The video says it is unavailable. My deceased paw n law took me mullet fishing with bream busters and gold hooks. We put a sinker on the end then had 3 gold hooks and put a small piece of white grub on each hook, then went to a baited hole. We use to do purty good down off Choctahatchee near the bay off Black Creek!


----------



## FishWalton (Jul 22, 2010)

Jason said:


> The video says it is unavailable. My deceased paw n law took me mullet fishing with bream busters and gold hooks. We put a sinker on the end then had 3 gold hooks and put a small piece of white grub on each hook, then went to a baited hole. We use to do purty good down off Choctahatchee near the bay off Black Creek!


That's the exact same rig in the video except no bait on the hooks. Tried it again today but the bite was way off. Only 5 with the tiny gold hooks. A snatch boat next to us had 9 when we left. Will have to try the white grub trick

Today I did use a real small bit of methylaid color plastic on one hook. It got a lot of attention from LY's and pin fish so I took it off.

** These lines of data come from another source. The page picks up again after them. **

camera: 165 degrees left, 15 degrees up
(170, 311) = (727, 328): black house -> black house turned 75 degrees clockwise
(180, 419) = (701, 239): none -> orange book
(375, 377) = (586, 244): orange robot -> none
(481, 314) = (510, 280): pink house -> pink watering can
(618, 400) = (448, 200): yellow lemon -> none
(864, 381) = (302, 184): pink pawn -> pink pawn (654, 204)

Will check on the video availability.


----------



## FishWalton (Jul 22, 2010)

*Mullet - gold hook video back on YouTube*

Video is back on YouTube.

https://youtu.be/CN_ZhPWz9Xs


----------



## CurDog (Nov 14, 2010)

Yup that's it. ^^^ The original video was removed by the poster. I guess he relabeled/named it, because the original was "*Mullet fishing with gold hook". *Now it's "Catching Mullet with no bait". 

I guess I should have downloaded the original and then posted it. oh well, thats the same one ^^^ tho.


----------



## sophiagrace77 (May 18, 2018)

This one is unavailable Guys, Please check & make it correct that people can again enjoy this.


----------



## FishWalton (Jul 22, 2010)

sophiagrace77 said:


> This one is unavailable Guys, Please check & make it correct that people can again enjoy this.

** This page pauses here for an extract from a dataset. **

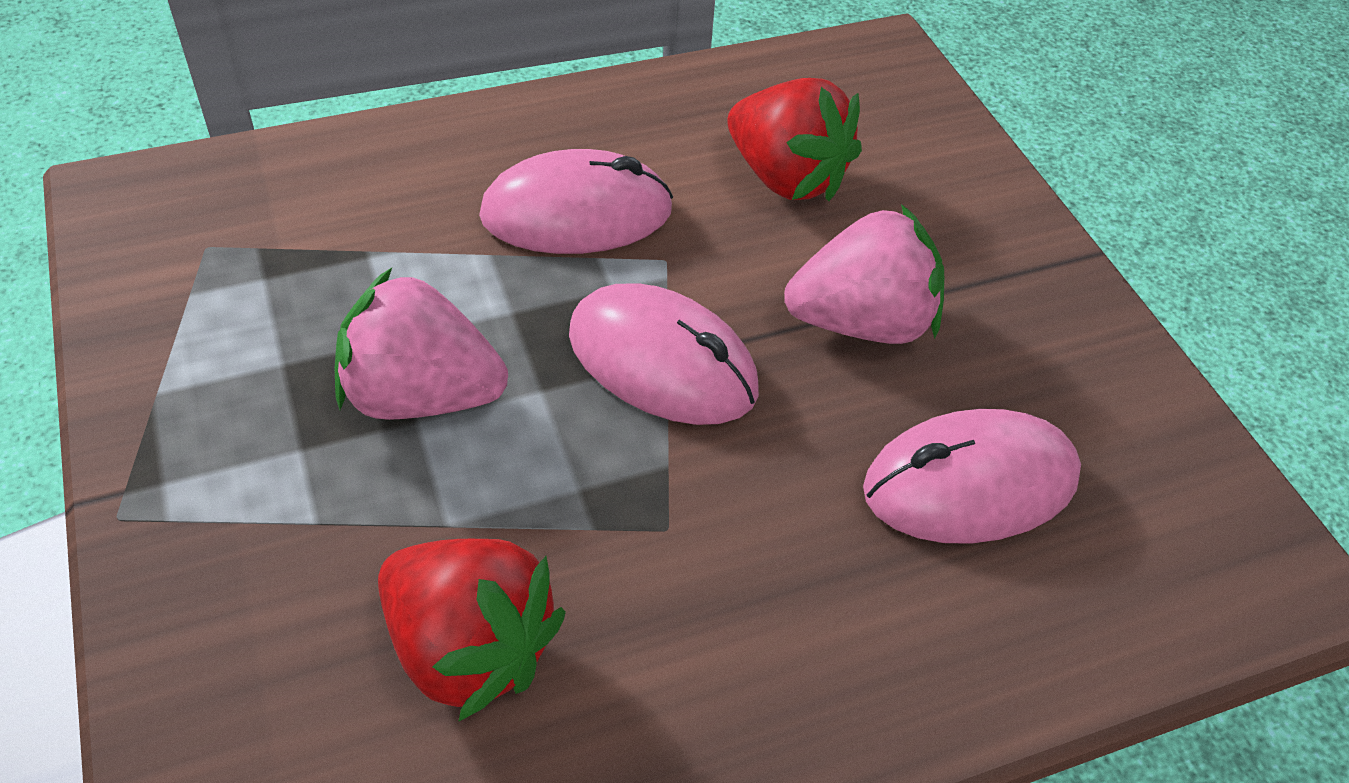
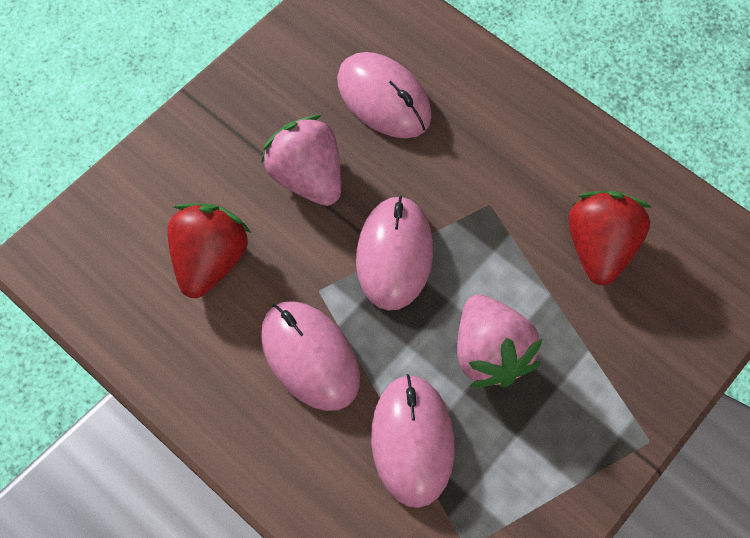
camera: 115 degrees left, 15 degrees up
(380, 257) = (412, 441): none -> pink mouse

Working just fine here. Look at the one three posts down. The original doesn't work.


----------



## Jason (Oct 2, 2007)

Yepper.... Except we used small gold bream hooks with a tiny piece of white grub on it. Probably use a kernel of whole corn too. Heck that looks like where we use to fish too... Bait a hole with a croaker sack though...


----------



## FishWalton (Jul 22, 2010)

Jason said:


> Yepper.... Except we used small gold bream hooks with a tiny piece of white grub on it. Probably use a kernel of whole corn too. Heck that looks like where we use to fish too... Bait a hole with a croaker sack though...


Will let the weather settle a little and maybe Thursday I'll go practice with a little gold hook some more. This is something new for me. It's much different than snatching. My graphite ultra light crappie rods work well and don't break like when they do snatching.


----------



## FishWalton (Jul 22, 2010)

For now it looks like mullet fishing is a waste of time. Friend at the hole yesterday afternoon for 4 hours and did not get a bite. No bait and no activity in the creek or bayou. Water high, muddy, and trash. Apparently all the fresh water has pushed the fish down the bay toward Destin.
Same water condition today, but we went on out in the bay and fished specks/reds. Got 3 nice keeper specks and lost a nice one. 
I think every charter and regular fisherman came to the bayou looking for bait. Have never seen so much boat activity in the area looking for bait.You could see boats way out in the bay headed to the bayou. 
Even the sea gulls and pelicans could not find food. We had 4 pelicans within 5 feet on the boat just sitting there looking at us for a handout. We didn't have any bait, just artificials. 
Maybe it will be a little better tomorrow, but I'm not looking to do much. Will be better than sitting at the house.


----------